In asking various parenting experts about common milestones such as tying shoes, making beds and yes…using kitchen utensils, a common response I got was: relax…and gain some confidence in your children’s abilities.
Wendy Young, founder of “Kidlutions: Solutions for Kids,” said her own children were helping her out in the kitchen at a very young age. “By age three, they used butter knives to help cut fruit, green peppers and various other items for our meals. They adored helping out and all three of them have been adventurous eaters,” Young said.
Sara Lise Raff, an educational consultant, responded to some other milestones I had questions about:
Tying shoes: With the popularity of Velcro sneakers and shoes “it has become acceptable for a later time table for tying shoes,” Raff said. That said, parents can and should introduce the practice by age five “and by age eight they really should be proficient.”
Making beds: This chore can start as early as age three and no later than age five, Raff advised. “Remember you are not looking for perfection, just [an] effort to show that they are moving the sheets, blanket and pillow toward the head of the bed.”
Learning phone numbers: Children need to practice learning their full address, parent’s cell phone and home phone numbers by about age four, Raff said.
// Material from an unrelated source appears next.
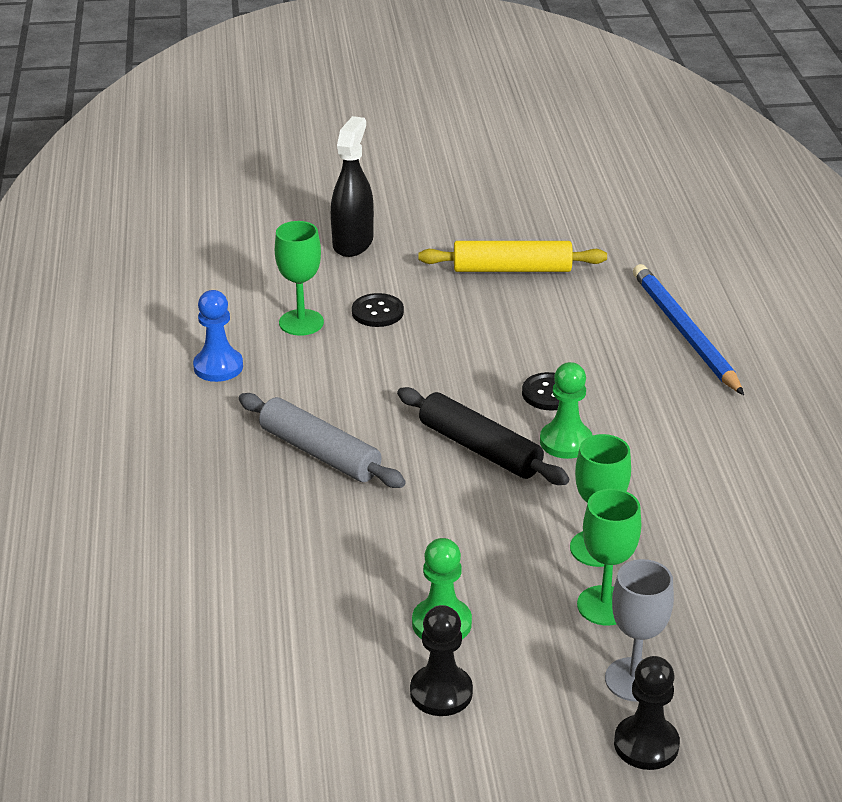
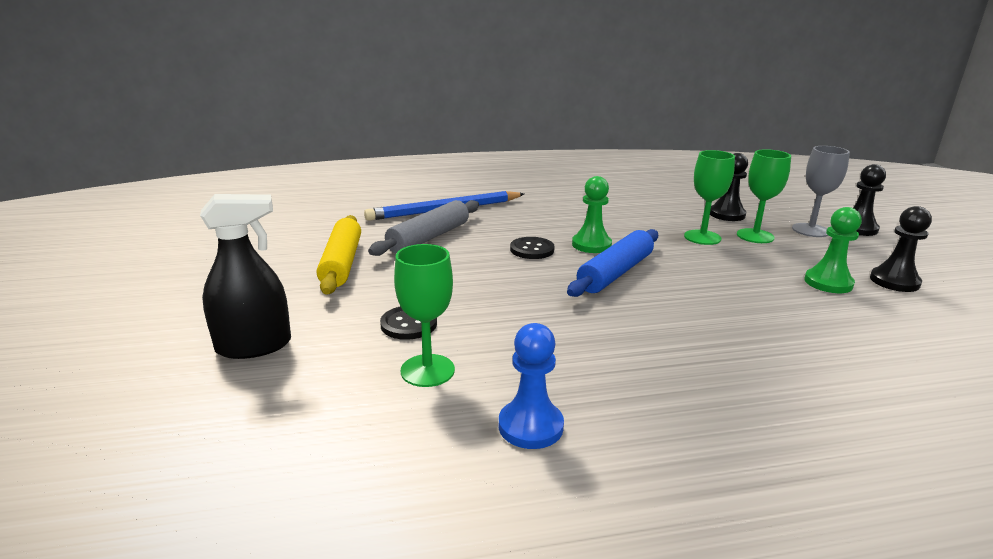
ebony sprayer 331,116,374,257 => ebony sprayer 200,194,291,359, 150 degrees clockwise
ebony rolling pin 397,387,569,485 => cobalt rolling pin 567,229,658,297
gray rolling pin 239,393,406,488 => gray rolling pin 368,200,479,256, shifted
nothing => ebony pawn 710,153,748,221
And, “they should continually practice each time they leave their homes for big outings. By age five they should know how to dial these numbers on their own,” she said.
Of course, when assessing a child’s “readiness” to do something, Erica Curtis, a licensed marriage and family therapist, emphasizes that it’s always important to consider the child’s personality and individual ability to learn.
“The answer to when kids should start doing certain things is simply, when you think they are ready,” she said. “Because every child is so different (in terms of temperament and personality) and because every child develops different abilities at different rates and at different times, it is more useful to identify what to look for to determine a child’s readiness, versus identifying at which age ‘any’ child would be [or should be] ready,” Curtis said.
A child’s ability to follow directions, to exercise self-restraint versus their level of impulsivity, and their ability to understand subtle differences on when it’s okay to do something and when it’s not, are areas to consider, she advised.
There are, of course, ages where it is absolutely not appropriate to allow children to do certain things that could be unsafe, regardless of how mature a child seems, Curtis noted. “This plays into common sense.” While states vary in their guidelines on what age a child can be left alone without parental supervision, for example, children in general “should not be left home alone before the age of 10,” Curtis advised.
What do readers think? At what age did you start teaching your children to tie their own shoes, make their beds, or allow them to stay at home alone without your supervision?